Mağdurun acısını bir başına yaşamasını tercih edenlerin, mağdurlar adına söz sahibi olması dağladı geçti yüreğimi. ”Gözümün önünden çekil” ifadelerinin gözlerde okunması yaktı. Kendine ait olmayan yaşantıları yok saymayı düşünenlerin varlığı rahatsız etti.

Muhtaçlığı mağdurlukla beraber düşündüğümde, muhtaç olanların mağdur görüntüsünde olmasının beklenmesi üzdü. Mağdurun sadece sokakta dilenenler olmadığını anladığımdan beri…

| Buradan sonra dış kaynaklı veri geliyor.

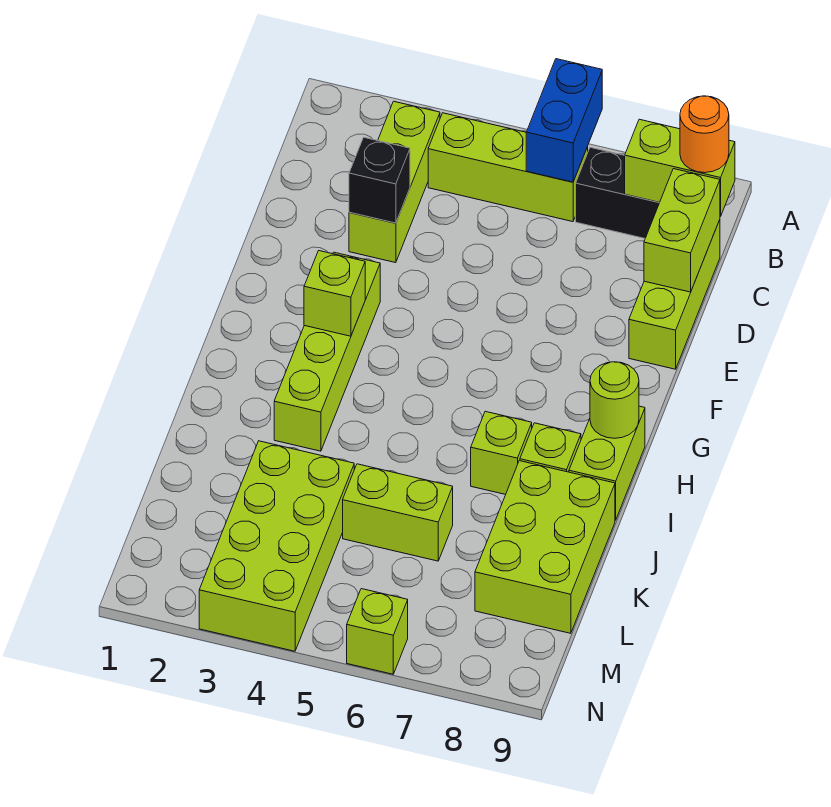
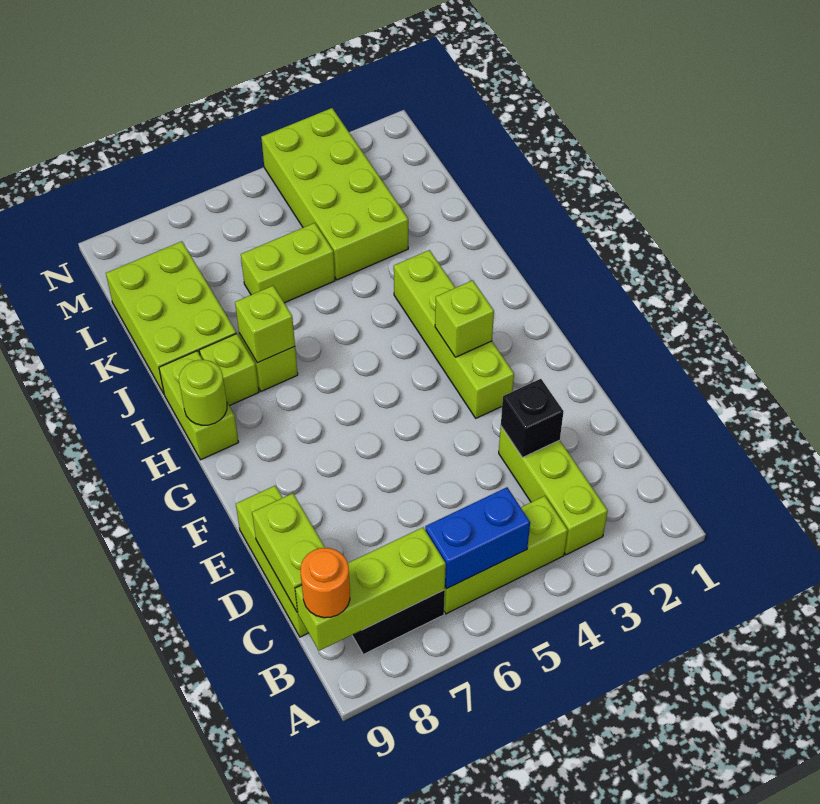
blue brick A6:B6 level 2 -> blue brick B5:B6 level 2
lime brick B8:B9 level 2 -> lime brick B7:B9 level 2
lime brick N6 level 1 -> lime brick I7 level 2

Yaşamda farklı şekillerde ve içeriklerde mağdur durumuna düşmüş olan insanlar, yolda yürürken görülüp öpülerek kenara konulan ekmeğin de kendileri gibi nimet olduğunu biliyorlar. Ama ekmeğe gösterilen intizamın kendilerine gösterilememesini anlayamıyorlar. Anlayamazlar da.

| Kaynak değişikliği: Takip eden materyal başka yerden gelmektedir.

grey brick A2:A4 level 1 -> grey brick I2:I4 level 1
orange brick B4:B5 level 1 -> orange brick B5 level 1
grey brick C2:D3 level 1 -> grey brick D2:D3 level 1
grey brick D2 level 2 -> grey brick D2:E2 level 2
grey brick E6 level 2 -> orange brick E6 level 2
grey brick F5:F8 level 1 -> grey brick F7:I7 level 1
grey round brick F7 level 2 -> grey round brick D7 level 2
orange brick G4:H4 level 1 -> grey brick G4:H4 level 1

Tüm bu yazılanlar, sosyal restorasyonun startını veren Sayın Başbakanımız ve tüm ülke yöneticilerimizin yapacakları için, yaşamın oldukça içinde yer alan gerçek zeminlerdir. Sosyal farklılıkların tümüne, fırsat eşitliğini gerçekleştirmeye yönelik atılacak adımlarda, toplumdaki bireysel ayrılıkların kabulüne yönelik olumlu bakış sağlayabilmek, olmazsa olmaz durumlardandır. Sosyal devletin gereği olarak, mağdur kapsamında düşünülen insanlara eşit desteklerin sağlanabilmesinin koşulları, her gün daha belirgin olarak karşımıza çıkmaktadır. Çıkmaya da devam edecektir.

Kendisini bilinen ya da bilinmeyen nedenlerle yaşamın dışında gören, hisseden, yaşamın özellikle dışına itilenler, gerçekleştirilmeye başlayan sosyal restorasyonun kendilerine kazandıracaklarını beklemektedir.


Sayın Başbakanımızın, sosyal restorasyonla ilgili atacağı adımlar, izleyeceği yollar, sistem kurmadaki hız ve kararlılık durumu önümüzdeki aylarda çokça tartışılacağa benziyor. İnsanla doğrudan ilgili olarak yapılanlara, yapılacaklara uzaktan, yakından ilgili herkesin konuşacağını bildiğimden… Ülke gündemimizin hep böyle oluştuğunu gördüğümden… Sayın Başbakanımızın hep söylediği gibi “ Önce İnsan” ilkesi yine ön plandadır.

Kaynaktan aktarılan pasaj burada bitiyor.